Robots trained in virtual worlds are improving at moving, picking objects, and making decisions in environments outside the lab.
Robots trained entirely in simulation are beginning to show more reliable performance in real-world environments, according to a set of robotics research papers presented by NVIDIA at the International Conference on Robotics and Automation (ICRA). The work focuses on reducing the long-standing “sim-to-real” gap, where robots trained in virtual environments fail to adapt outside controlled lab settings.
One of the projects, called COMPASS, trains robots fully inside NVIDIA Isaac Lab simulations before transferring those skills to different physical robot platforms.

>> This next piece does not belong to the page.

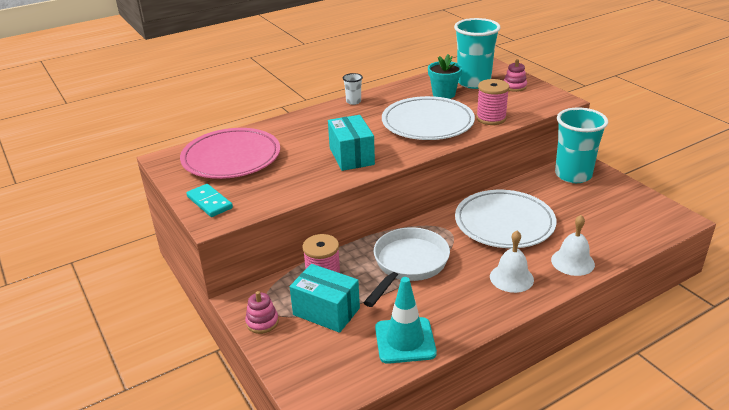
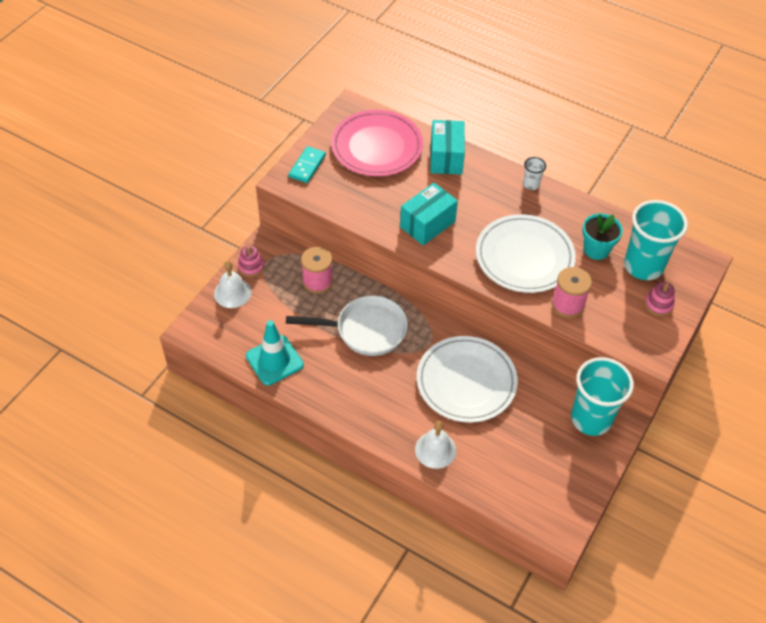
camera: 60 degrees right, 20 degrees up
(326, 311) = (281, 299): turquoise box -> turquoise box (446, 158)
(511, 278) = (387, 409): white bell -> white bell (232, 293)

Researchers reported around 80% success across 20 real-world navigation trials involving autonomous mobile robots and humanoids. The framework also improved average success rates by 4.5 times compared with imitation-learning baselines.
Another system, Grasp-MPC, focused on robotic grasping in cluttered environments. Instead of following a fixed motion path, the robot continuously adjusts its movement while approaching objects. Researchers trained the model using two million simulated trajectories involving 8,000 objects. During real-world testing, the system achieved about 75% grasp success on unfamiliar objects, compared with 41% using baseline methods.
NVIDIA researchers also introduced Deformable Cluster Manipulation, a framework designed for handling tangled or flexible materials such as tree branches around power lines. The system trains robots to use their full arm instead of only a gripper, allowing machines to gather or move clusters of objects in a way similar to human movement.
Another framework, PEEK, helps robots ignore irrelevant visual clutter and focus only on objects needed to complete a task. NVIDIA said the system improved real-world robotic accuracy by up to 41 times for policies trained fully in simulation.
A separate collaboration involving Carnegie Mellon University, the University of Utah, and the University of Sydney introduced SEAL, a framework designed to prevent robots from carrying out actions that differ from their planned reasoning steps. The method allows robots to evaluate multiple action sequences before selecting the one that best matches the original instruction.
Beyond the individual projects, NVIDIA said its robotics ecosystem continues expanding through datasets and simulation platforms including Isaac Lab, Isaac GR00T X Embodiment Sim, and Omniverse NuRec. The broader focus across the research is to move robots from tightly controlled demonstrations toward systems that can adapt more reliably in real-world conditions.